What is striking though is that despite the market volatility in recent years, the credit crisis and near collapse of the developed world’s financial system, precious little has been done to dampen potentially destabilising bubbles developing.

Hygiene factor

Commodities are the essential inputs into economic growth, whether they are agricultural products, metals and minerals or energy, and if stable long-term economic growth is desirable, which I believe it is, then the current gyrations in commodity prices could do with being curbed.

Since the beginning of the year to 28 April silver rose in price by 64%, it has since fallen by 28%, leaving it up 17% year-to-date.  Cotton has followed a very similar pattern. Copper on the other hand rose only 5.4% to its peak this year but has since fallen back 14.5%. But this hides the fact that copper is at a new all-time high this year, higher than its pre-crisis peak in 2008.

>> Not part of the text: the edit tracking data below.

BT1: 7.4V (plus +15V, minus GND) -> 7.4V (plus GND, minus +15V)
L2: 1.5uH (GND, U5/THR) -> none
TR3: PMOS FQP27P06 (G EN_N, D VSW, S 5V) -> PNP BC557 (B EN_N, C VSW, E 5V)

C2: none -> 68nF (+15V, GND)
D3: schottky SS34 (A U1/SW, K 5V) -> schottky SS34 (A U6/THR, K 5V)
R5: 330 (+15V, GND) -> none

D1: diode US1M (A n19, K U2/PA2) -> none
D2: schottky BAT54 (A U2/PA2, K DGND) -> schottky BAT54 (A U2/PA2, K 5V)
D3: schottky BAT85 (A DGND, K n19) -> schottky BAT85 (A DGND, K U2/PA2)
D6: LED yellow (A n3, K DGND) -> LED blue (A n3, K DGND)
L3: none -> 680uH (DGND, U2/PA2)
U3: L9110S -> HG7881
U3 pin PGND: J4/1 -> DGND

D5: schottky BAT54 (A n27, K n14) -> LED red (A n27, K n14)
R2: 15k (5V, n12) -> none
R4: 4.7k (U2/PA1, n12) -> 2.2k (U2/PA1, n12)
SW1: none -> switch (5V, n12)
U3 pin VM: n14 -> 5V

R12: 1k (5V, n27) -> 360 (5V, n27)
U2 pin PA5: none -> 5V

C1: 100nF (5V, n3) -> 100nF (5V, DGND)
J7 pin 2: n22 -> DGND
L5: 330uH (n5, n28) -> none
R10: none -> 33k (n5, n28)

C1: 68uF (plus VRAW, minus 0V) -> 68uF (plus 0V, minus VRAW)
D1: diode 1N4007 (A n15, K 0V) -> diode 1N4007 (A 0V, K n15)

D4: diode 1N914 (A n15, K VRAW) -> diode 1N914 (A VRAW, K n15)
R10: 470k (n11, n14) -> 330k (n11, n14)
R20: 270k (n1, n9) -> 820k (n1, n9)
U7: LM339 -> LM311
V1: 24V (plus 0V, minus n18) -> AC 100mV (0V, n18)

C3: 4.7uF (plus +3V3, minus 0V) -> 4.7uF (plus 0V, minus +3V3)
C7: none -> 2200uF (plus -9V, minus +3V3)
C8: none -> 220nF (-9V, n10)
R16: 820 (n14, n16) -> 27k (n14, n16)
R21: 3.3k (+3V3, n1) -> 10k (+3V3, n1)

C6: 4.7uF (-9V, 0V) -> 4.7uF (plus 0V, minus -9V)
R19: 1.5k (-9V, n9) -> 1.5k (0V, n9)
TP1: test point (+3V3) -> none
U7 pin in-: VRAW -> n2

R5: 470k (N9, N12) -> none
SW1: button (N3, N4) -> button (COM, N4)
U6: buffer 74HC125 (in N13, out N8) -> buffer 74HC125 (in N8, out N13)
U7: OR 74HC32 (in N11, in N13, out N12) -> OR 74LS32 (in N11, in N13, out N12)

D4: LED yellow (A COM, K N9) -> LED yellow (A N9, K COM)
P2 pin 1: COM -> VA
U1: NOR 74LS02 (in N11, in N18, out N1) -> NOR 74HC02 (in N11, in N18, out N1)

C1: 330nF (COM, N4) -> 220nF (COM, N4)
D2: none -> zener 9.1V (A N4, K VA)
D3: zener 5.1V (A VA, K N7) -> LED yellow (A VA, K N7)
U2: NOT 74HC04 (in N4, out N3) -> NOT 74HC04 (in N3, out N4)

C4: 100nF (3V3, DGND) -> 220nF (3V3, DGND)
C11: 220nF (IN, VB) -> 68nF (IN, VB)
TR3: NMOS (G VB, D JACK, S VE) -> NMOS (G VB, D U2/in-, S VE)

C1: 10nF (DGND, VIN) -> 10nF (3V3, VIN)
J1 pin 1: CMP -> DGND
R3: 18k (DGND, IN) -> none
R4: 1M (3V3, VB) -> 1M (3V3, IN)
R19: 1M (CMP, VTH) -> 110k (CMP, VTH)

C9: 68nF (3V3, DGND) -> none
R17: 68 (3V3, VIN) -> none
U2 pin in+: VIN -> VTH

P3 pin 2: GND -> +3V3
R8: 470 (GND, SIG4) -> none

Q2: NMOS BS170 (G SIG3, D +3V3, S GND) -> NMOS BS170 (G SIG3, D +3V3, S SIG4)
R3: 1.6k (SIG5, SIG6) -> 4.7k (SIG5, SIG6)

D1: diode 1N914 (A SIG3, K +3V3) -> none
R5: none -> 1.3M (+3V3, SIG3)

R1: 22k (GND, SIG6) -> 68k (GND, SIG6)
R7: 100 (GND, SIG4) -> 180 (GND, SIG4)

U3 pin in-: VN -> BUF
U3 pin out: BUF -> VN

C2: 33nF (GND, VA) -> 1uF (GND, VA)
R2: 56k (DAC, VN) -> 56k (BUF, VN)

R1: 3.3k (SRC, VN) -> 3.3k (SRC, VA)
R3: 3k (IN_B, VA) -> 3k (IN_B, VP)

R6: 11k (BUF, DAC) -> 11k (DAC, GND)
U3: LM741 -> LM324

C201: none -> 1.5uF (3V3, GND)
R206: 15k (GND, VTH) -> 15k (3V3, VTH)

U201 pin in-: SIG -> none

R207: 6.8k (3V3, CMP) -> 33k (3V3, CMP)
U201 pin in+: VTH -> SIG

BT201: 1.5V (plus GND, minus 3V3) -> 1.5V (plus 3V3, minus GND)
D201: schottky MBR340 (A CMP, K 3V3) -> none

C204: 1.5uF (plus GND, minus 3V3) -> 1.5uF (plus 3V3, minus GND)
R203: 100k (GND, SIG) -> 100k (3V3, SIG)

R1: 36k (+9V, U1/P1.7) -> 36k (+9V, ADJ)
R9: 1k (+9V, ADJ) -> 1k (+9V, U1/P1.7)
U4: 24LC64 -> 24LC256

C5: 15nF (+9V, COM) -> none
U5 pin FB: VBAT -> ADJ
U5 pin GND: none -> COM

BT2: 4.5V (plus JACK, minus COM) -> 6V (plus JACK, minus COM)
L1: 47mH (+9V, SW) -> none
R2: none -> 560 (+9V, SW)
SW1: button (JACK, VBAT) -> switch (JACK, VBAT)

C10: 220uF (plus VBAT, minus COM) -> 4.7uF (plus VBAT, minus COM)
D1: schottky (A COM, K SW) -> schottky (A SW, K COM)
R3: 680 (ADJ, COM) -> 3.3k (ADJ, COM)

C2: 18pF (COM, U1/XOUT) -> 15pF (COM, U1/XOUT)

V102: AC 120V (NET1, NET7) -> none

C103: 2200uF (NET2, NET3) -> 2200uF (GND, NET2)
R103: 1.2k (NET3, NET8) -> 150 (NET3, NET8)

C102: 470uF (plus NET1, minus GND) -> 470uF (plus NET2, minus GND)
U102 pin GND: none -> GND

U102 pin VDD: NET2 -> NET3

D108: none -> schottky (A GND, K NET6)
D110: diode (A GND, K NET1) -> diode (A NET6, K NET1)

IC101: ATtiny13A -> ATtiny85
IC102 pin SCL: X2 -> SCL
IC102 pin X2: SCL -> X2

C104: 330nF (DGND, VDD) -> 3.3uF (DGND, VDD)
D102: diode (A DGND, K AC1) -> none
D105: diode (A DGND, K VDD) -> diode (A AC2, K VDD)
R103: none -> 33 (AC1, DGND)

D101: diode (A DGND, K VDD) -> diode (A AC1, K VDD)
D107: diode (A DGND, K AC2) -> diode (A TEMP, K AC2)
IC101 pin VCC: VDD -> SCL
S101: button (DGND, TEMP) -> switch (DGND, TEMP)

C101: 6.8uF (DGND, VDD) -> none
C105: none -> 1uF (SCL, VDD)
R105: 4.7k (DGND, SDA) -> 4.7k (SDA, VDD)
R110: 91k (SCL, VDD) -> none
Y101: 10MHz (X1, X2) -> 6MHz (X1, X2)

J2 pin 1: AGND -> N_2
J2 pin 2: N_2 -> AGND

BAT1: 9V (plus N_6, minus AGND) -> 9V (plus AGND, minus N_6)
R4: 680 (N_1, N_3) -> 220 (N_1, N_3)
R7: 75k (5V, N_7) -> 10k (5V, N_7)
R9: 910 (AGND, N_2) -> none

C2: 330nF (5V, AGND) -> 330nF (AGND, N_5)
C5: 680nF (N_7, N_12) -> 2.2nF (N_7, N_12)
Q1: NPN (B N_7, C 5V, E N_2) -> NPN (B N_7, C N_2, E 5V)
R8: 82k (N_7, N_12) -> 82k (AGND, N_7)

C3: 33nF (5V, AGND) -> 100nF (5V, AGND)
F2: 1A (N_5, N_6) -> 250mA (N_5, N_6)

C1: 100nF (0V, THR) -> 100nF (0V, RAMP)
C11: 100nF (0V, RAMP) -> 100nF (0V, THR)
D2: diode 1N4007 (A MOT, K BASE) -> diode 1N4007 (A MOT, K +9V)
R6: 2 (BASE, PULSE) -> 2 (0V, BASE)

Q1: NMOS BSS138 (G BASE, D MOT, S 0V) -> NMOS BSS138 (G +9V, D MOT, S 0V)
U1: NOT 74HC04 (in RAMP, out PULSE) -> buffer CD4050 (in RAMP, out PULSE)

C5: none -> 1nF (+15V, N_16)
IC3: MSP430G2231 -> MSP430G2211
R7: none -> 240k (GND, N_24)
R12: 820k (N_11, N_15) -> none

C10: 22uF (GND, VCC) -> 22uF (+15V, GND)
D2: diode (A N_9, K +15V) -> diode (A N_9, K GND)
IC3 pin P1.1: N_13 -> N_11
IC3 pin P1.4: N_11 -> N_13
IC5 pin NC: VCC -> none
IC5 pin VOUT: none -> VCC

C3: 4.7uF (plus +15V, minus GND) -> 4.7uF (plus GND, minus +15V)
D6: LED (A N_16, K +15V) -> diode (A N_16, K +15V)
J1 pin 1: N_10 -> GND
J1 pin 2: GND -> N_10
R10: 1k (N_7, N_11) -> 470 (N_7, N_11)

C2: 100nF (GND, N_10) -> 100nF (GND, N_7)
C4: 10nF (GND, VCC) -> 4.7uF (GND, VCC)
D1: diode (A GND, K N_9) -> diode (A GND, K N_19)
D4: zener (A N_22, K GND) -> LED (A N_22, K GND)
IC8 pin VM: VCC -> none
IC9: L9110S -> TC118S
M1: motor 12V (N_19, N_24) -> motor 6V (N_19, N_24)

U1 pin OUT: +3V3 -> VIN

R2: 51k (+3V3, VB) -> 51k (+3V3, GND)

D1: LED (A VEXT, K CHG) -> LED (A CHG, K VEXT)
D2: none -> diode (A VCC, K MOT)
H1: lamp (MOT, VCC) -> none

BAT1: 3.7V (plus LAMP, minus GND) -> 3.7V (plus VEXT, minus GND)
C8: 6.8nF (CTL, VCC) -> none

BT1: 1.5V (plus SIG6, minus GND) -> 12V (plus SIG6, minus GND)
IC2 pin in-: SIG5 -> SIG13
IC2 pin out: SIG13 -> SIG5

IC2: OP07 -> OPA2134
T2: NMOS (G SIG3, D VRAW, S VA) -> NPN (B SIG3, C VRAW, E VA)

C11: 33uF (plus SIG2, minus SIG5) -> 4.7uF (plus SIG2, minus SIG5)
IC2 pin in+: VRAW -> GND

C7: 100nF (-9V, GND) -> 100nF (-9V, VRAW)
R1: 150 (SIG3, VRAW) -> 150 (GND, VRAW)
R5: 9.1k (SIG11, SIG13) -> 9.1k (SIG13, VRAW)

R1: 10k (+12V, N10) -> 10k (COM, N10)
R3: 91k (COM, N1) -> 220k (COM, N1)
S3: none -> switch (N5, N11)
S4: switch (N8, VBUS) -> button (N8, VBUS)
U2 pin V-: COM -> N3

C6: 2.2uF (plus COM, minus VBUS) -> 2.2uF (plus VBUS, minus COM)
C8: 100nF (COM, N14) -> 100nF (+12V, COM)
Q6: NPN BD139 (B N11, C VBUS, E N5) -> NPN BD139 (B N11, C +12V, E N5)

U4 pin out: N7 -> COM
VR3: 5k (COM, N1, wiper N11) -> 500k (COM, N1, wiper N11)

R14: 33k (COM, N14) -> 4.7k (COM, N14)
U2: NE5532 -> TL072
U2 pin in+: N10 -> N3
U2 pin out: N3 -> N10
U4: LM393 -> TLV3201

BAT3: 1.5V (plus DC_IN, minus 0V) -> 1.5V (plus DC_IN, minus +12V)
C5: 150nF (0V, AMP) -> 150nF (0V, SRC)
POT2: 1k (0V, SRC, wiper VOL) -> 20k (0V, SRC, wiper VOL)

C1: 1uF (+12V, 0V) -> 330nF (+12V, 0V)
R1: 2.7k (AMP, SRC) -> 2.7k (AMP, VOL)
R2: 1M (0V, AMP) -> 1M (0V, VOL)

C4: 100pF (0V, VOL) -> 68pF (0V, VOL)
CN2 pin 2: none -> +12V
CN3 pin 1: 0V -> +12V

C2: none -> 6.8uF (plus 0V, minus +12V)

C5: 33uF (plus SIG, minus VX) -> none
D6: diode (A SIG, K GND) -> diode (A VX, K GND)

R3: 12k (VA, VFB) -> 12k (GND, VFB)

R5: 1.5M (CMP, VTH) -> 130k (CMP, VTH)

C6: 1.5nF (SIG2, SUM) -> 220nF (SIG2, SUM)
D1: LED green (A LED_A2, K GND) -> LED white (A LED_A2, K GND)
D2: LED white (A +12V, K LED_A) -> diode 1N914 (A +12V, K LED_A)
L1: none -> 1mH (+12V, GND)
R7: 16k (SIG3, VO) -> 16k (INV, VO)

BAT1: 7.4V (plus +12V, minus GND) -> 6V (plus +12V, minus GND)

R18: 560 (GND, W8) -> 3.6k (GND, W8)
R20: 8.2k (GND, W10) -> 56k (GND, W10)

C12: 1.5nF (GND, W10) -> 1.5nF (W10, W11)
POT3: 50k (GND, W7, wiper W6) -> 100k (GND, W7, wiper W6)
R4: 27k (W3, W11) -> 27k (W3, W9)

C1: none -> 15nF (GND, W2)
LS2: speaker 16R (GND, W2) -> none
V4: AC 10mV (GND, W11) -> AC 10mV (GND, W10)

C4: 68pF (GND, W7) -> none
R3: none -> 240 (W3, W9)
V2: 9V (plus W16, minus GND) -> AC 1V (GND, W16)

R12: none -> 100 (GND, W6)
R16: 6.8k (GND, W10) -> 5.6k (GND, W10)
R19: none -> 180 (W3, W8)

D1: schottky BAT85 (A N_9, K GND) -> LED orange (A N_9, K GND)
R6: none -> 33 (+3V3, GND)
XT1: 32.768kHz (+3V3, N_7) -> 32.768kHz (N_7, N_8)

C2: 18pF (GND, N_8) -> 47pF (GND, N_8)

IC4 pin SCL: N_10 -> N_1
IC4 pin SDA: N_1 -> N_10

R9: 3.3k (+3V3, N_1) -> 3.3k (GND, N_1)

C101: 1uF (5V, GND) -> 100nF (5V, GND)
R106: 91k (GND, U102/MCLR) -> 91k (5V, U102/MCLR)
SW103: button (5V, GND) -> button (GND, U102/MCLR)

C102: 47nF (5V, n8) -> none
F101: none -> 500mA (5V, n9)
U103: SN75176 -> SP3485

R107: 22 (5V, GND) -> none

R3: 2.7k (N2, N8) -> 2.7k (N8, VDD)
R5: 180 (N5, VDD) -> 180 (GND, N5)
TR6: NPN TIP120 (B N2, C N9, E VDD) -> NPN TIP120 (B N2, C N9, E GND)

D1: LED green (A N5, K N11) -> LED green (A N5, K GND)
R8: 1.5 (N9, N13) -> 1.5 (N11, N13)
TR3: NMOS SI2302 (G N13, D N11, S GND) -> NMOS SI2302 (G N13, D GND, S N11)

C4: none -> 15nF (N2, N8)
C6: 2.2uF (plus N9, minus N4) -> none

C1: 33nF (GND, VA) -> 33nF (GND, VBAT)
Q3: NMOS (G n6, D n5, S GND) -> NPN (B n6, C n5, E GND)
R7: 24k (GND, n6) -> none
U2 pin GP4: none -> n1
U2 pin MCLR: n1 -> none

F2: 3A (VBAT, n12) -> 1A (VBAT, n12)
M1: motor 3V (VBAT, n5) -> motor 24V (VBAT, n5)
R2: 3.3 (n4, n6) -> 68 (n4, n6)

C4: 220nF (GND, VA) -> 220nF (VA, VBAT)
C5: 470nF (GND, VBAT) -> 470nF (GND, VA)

Oil is presently sitting 10% below its peak of a few weeks back. A 10% fall may not be as impressive as a 30% fall, but oil experienced its biggest one-day fall on record in this sell-off. A falling oil price is of course a good thing for the economy, but large commodity price fluctuations make it hard for businesses to plan projects for the future and their running costs can be hit hard.

Investors suffer

Rising prices hit consumers with cost-push inflation, over which central banks currently have no control, despite what they may wish to think and this damages economic growth.  These sharp price movements are rarely driven by the end users, i.e. industry; they are driven by investors and speculators.

It is only since commodities have become readily available as packaged products that investors have been able to become involved in a meaningful way. As investors are not the end users of these commodities, they simply sit in the middle of the chain in the hope of a financial gain whilst the ultimate end users, the majority of the population, have to suffer the consequences of their actions.

Those that benefit most are the speculators if their timing is right and behind the speculators are a relatively small number of very wealthy investors. It seems a very strange world in which the global economy is impacted to such a large extent by the actions of a very small number of human beings.   

A system of controls to manage commodity prices would be a great benefit to the global economy but in a world fixated by a supposed free market ethos this is simply not going to happen.

Roll on the crash and the rally – or should that be the rally and crash – and hope you’re the right side of it.